Ongoing revelations of the nature of U.S. government spying, including things like secretly collecting lists of what books people read and anything else they do at the library, and making it illegal for libraries to expose that, criminalization of thought, six-degrees-of-separation connections leading to terrorism prosecutions… even tapping the personal phone of the chancellor of Germany, a close U.S. ally, have had a cumulative effect of undercutting rationalizations that all this spying is about “protecting American lives.” And the extent of unrestrained U.S. spying created tensions with allies and discredited the U.S. empire branding itself as the model of “freedom and democracy” around the world.
In the face of this, some, including influential forces―let’s call them what they are, fascists in the ruling class—insist that any concession, or any appearance of concession that the government has gone too far in spying on people, opens the door to further questioning and de-legitimization of the whole setup. They insist that even conceding that there are civil liberties issues at stake in government spying is essentially aiding “the terrorists.” The Wall Street Journal, for example, declared that the USA Freedom Act was “NSA Reform That Only ISIS Could Love.”
Others in the ruling class―with Rand Paul emerging as a spokesman for this view—insisted that there needed to be some formal restraints on the scope of government spying. Essentially their view is that some form of formal recognition of a right to privacy for (at least some sections of) people is a necessary component of cohering U.S. society, and they fear that unrestrained, massive government spying outweighs the good it does from the perspective of preserving and maintaining this system. It is in that context that Republican Congressman Justin Amash (an ally of Rand Paul) said the new law “takes us a step in the wrong direction by specifically authorizing such collection in violation of the Fourth Amendment to the Constitution.”

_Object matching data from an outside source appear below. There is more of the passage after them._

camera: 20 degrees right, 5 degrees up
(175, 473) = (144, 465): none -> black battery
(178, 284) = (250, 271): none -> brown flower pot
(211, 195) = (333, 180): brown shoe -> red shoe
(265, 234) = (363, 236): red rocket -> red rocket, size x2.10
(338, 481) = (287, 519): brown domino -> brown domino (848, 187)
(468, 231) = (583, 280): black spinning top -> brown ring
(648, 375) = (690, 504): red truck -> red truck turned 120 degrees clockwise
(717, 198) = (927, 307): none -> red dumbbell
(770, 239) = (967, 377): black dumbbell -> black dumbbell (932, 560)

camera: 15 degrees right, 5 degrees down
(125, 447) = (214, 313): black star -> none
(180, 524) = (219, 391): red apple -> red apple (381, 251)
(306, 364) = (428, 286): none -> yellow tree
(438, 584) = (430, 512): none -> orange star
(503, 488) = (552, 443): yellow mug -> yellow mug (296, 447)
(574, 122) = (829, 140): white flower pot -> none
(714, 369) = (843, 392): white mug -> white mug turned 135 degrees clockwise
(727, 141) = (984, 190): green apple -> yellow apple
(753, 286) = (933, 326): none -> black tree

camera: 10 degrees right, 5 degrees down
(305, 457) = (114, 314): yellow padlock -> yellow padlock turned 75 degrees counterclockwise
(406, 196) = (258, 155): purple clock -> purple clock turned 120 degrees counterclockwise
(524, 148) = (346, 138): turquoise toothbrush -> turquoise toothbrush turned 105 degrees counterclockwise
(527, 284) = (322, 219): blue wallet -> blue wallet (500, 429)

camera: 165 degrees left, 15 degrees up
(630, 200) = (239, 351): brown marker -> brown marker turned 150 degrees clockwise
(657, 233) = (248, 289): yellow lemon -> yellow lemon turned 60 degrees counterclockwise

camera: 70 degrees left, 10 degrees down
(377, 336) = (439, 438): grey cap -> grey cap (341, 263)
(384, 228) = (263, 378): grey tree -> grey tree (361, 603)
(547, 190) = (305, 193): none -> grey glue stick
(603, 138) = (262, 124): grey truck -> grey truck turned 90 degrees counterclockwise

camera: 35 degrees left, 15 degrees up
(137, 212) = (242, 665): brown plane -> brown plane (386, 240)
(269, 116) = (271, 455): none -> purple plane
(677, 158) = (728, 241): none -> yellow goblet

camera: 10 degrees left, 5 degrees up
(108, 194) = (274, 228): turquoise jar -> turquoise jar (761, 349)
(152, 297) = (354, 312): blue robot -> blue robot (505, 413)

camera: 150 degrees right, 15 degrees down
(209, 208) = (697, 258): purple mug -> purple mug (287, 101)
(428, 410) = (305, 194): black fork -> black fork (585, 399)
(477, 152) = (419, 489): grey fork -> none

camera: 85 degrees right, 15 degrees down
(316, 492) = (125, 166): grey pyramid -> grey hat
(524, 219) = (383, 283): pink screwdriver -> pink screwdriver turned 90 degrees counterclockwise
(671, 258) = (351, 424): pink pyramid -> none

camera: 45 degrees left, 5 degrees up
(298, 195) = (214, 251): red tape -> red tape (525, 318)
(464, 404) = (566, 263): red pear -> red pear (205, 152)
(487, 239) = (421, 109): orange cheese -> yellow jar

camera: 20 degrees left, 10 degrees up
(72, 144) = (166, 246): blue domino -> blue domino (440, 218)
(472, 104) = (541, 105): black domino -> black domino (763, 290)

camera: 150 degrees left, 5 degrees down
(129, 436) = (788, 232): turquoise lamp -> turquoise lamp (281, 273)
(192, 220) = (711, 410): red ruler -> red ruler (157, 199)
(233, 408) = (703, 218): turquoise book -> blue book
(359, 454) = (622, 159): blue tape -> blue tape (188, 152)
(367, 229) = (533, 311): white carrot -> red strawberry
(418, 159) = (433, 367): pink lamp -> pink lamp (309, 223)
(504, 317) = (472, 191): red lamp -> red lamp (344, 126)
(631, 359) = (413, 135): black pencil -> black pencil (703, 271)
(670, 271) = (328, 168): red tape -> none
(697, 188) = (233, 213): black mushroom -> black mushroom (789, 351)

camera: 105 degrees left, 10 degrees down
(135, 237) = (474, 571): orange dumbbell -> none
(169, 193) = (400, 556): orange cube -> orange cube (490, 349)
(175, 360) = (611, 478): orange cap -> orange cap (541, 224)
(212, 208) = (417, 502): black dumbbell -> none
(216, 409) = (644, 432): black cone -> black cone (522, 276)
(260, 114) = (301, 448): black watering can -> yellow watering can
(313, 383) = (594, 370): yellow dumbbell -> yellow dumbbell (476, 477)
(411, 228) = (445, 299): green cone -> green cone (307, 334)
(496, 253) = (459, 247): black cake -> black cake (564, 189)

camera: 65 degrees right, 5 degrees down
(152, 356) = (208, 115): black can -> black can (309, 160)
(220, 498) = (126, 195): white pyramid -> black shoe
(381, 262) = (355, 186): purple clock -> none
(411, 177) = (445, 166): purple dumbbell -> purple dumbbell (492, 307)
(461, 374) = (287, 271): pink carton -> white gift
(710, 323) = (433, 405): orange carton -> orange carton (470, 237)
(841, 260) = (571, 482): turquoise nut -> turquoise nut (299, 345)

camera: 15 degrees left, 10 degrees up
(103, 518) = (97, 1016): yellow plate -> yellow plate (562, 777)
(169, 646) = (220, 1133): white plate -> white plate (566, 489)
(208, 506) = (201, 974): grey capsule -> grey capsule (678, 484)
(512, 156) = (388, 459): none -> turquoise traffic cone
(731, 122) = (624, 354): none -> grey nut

What finally emerged in the USA Freedom Act was outsourcing the storage of the records of everyone’s phone calls from the government to phone companies, and the codification and enshrinement of that level of spying.
The Real Situation
Here’s the real situation: Those who rule this country create all kinds of enemies around the world and within their borders. They justify their massive spying apparatus as aimed at “terrorists,” but the scope and nature of that setup makes it clear to anyone who looks at it with open eyes that it is about spying on everyone and suppressing every kind of opposition to its epidemic of police murder, its wars for empire, its oppression of women, its environmental destruction, its persecution of immigrants, and suppressing legitimate revolutionary struggle.
Massive government spying is not the result of a security apparatus out of control. It is not the product of a “national security state” detached from the essence of this system, as some critics—including some who have done invaluable exposure—argue. This massive government spying is inherent in ruling over a world of injustice, exploitation, and oppression, and contending with rival powers to do that.
Massive government spying doesn’t need to be privatized. It doesn’t need to be legalized. It doesn’t need to be tweaked. It needs to STOP!